First 2 Layers (F2L) is a solving technique for cubes and some other puzzles that involves pairing pieces and inserting those pairs into slots to build up the first 2 layers (of a 3-layered puzzle). The first known description of this technique was by John Conway in 1979, but is most commonly credited to Jessica Fridrich due to the massive popularity her website describing the CFOP method had in the early 1990s.

The goal of this page is to give you a generalized understanding of higher dimensional F2L, not to hand out algorithms for certain cases. There are so many cases for higher dimensional F2L that it would be nearly impossible to list out all the cases. It’s recommended to have a fairly strong intuitive understanding of 3D F2L before reading this page.

Dimensional Analogy

In 3D F2L, whenever you twist a side axis, a 1x1x3 block of pieces (containing the F2L slot) goes to the top layer (essentially a 1D line). In 4 dimensions, 2 adjacent sides intersect at a 2D plane. So when you do a twist you’re bringing a 1x1x3x3 block to the top layer, which contains 3 F2L pairs: that being two F2L-b slots and an F2L-a slot. This makes inserting a single pair trickier, because now you need to use more moves to not disturb the other two subslots.

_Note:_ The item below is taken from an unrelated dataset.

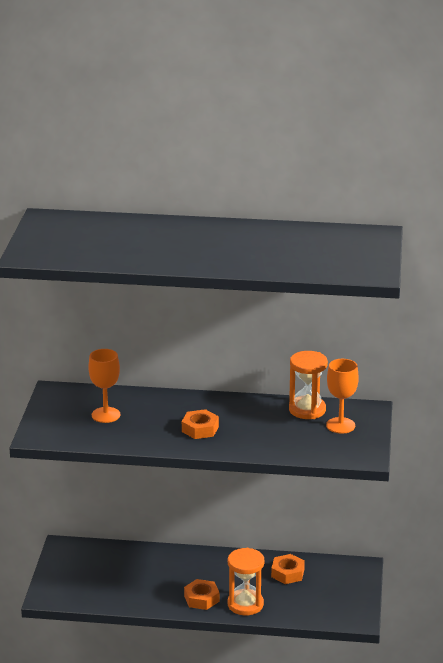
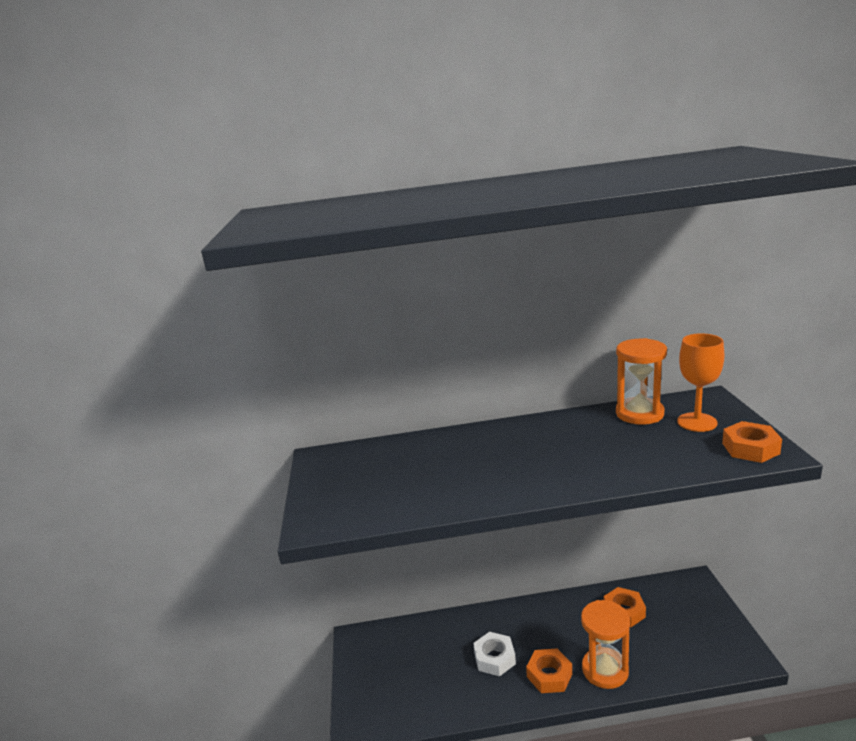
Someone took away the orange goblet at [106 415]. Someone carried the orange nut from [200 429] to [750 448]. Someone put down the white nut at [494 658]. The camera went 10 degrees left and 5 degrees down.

Continuing this analogy into 5D, you bring a whole 3D cube’s worth of F2L slots to the top (1x1x3x3x3) that you mustn’t distrub while inserting a single pair. This pattern continues for higher and higher dimensions, meaning that it gets trickier to insert a single pair. Pro solvers of higher dimensional puzzles will wait until they have 3 (or multiples of 3) pairs, then pairs all those pairs into a gigapair, and then insert that gigapair like inserting a lower dimensional pair.

Terminology

To talk about F2L in a dimensionally neutral way, we need some more terms. Most importantly, the following:

• Head: the piece in the pair with the most colours (corner in 3D)
• Body: the piece in the pair with one less colour (edge in 3D)

For more terms, see the glossary.

Regardless of dimension and type of pair, they are broken down into the following categories:

1. both in top, head facing side axes
2. both in top, head facing top axis
3. body in slot, head in top facing side axis
4. body in slot, head in top facing top axis
5. head in slot facing side axis, body in top
6. head in slot facing base axis, body in top
7. both stuck in slot

F2L-4a

F2L-a pairs consist of a 2c and a 3c, exactly the same as in 3D. The solutions feel very similar to 3D cases, but there are a few extra tricks that are possible.

Insert

Normal F2L insert: IU RU IU' RU'

Hide and reveal

Notice: same color on top.

Can either use RKT on the I cell to pair it or use hide and reveal (preferred).

RU IU RU' //pair
IU2 RU IU' RU' //insert

3-mover

3-move insert. Still works if the body is at IU, IF, or ID except you’ll just need an extra RKT move.

Notice how the F sticker of the pair matches the F cell colour. (If it doesn’t, then the pair will be flipped after inserting!)

Capping

• Body stuck in slot, solved
• Head has base color on top
• Cap head on top of body
• Push, rotate pair, pull

Solution: IU2 IF RU IR2 RU'